I am testing micro services and I'm using PactNet to create and validate pacts. I am finding that the tests are too brittle, as the verifier is checking for exact values and not verifying the types.
For example, I am testing against the GitHub API and the test works.
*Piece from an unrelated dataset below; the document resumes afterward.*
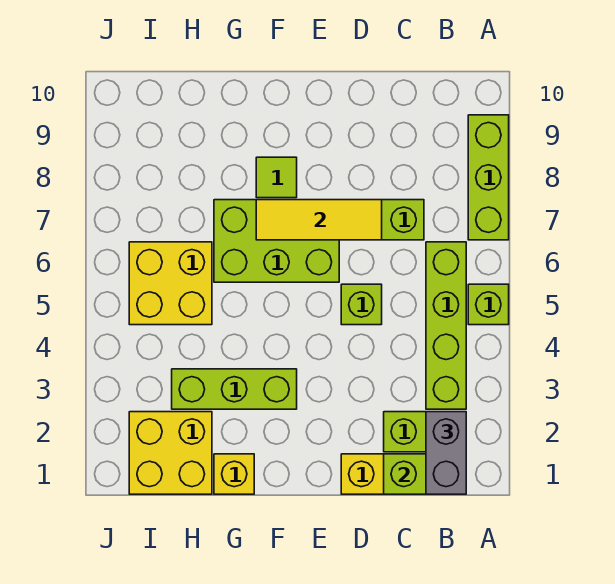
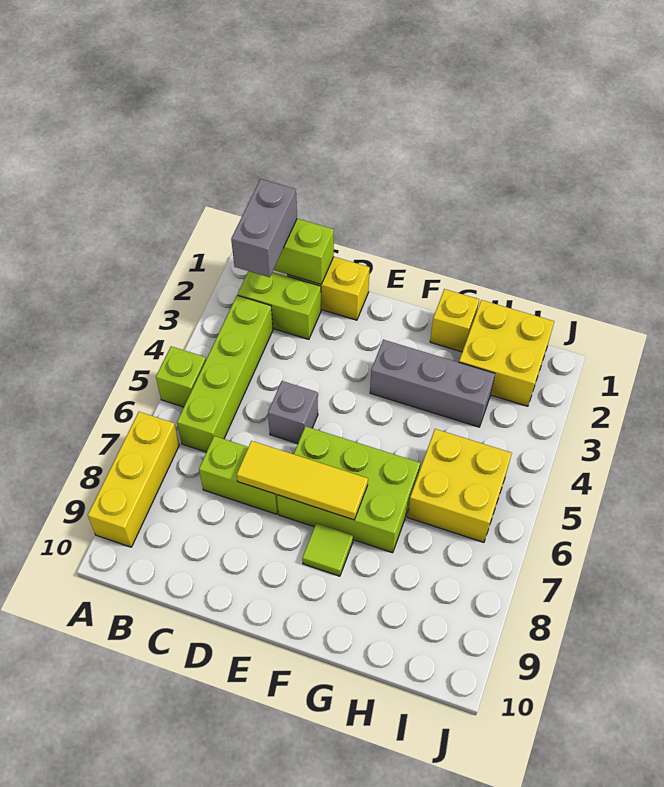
lime brick A7:A9 level 1 -> yellow brick A7:A9 level 1
lime brick D5 level 1 -> grey brick D5 level 1
lime brick F3:H3 level 1 -> grey brick F3:H3 level 1

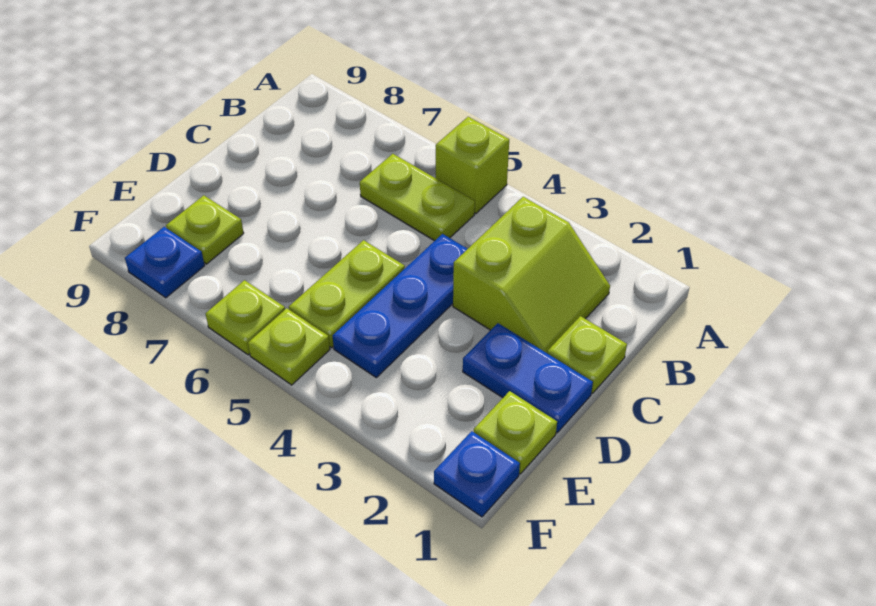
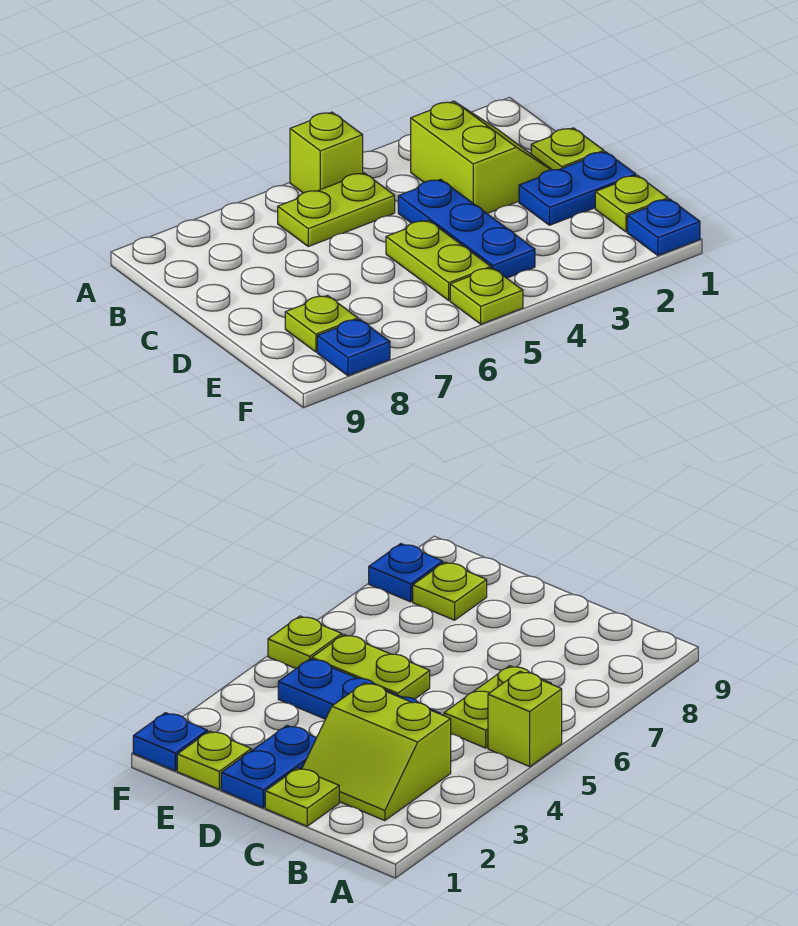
lime plate F6 level 1 -> none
If a new Repo is added, the public_repos
value increases by one and the test fails.
Is anyone using this to check the types instead of the concrete values?
Here is the verification code:
[Test]
public void VerifyPact()
{
// Arrange.
var pactVerifier = new PactVerifier(() => { }, () => { });
pactVerifier.ProviderState("There is call with the name 'karlgjertsen'");
// Act.
using (var client = new HttpClient { BaseAddress = new Uri("https://api.github.com/users/karlgjertsen") })
{
client.DefaultRequestHeaders.Accept.Clear();
client.DefaultRequestHeaders.Accept.Add(new MediaTypeWithQualityHeaderValue("application/json"));
client.DefaultRequestHeaders.Add("User-Agent", "Mozilla/5.0 (compatible; MSIE 10.0; Windows NT 6.2; WOW64; Trident / 6.0)");
// Assert.
pactVerifier
.ServiceProvider("GitHub API", client)
.HonoursPactWith("Pact Test")
.PactUri(@"C:\Pact\pacts\pact_test-git_api.json")
.Verify();
}
}
And here's the PACT file.
{
"provider": {
"name": "GitHub API"
},
"consumer": {
"name": "PACT Test"
},
"interactions": [
{
"description": "A GET request for user deatils for 'karlgjertsen'",
"provider_state": "There is call with the name 'karlgjertsen'",
"request": {
"method": "get",
"path": "/users/karlgjertsen",
"headers": {
"Accept": "application/json"
}
},
"response": {
"status": 200,
"headers": {
"Content-Type": "application/json; charset=utf-8"
},
"body": {
"login": "karlgjertsen",
"id": 4457667,
"avatar_url": "https://avatars.githubusercontent.com/u/4457667?v=3",
"gravatar_id": "",
"url": "https://api.github.com/users/karlgjertsen",
"html_url": "https://github.com/karlgjertsen",
"followers_url": "https://api.github.com/users/karlgjertsen/followers",
"following_url": "https://api.github.com/users/karlgjertsen/following{/other_user}",
"gists_url": "https://api.github.com/users/karlgjertsen/gists{/gist_id}",
"starred_url": "https://api.github.com/users/karlgjertsen/starred{/owner}{/repo}",
"subscriptions_url": "https://api.github.com/users/karlgjertsen/subscriptions",
"organizations_url": "https://api.github.com/users/karlgjertsen/orgs",
"repos_url": "https://api.github.com/users/karlgjertsen/repos",
"events_url": "https://api.github.com/users/karlgjertsen/events{/privacy}",
"received_events_url": "https://api.github.com/users/karlgjertsen/received_events",
"type": "User",
"site_admin": false,
"name": "Karl Gjertsen",
"company": "infiniforms.io",
"blog": "http://www.karlgjertsen.com",
"location": "UK",
"email": null,
"hireable": null,
"bio": null,
"public_repos": 1,
"public_gists": 0,
"followers": 0,
"following": 0,
"created_at": "2013-05-17T14:05:30Z",
"updated_at": "2016-03-07T19:39:58Z"
}
}
}
],
"metadata": {
"pactSpecificationVersion": "1.1.0"
}
}
PactNet v2 already supports type and regex matching:
Type matching for whole body:
// IMockProviderService
.WillRespondWith(new ProviderServiceResponse
{
Body = Match.Type(new { Id = 123, FirstName = "John" })
});
or for a property:
.WillRespondWith(new ProviderServiceResponse
{
Body = new { Id = 123, FirstName = Match.Type("John") }
});
Regex matching:
.WillRespondWith(new ProviderServiceResponse
{
Body = new { FirstName = Match.Regex("Jan", @"\A\w+\z") }
});
There's also Match.MinType for arrays.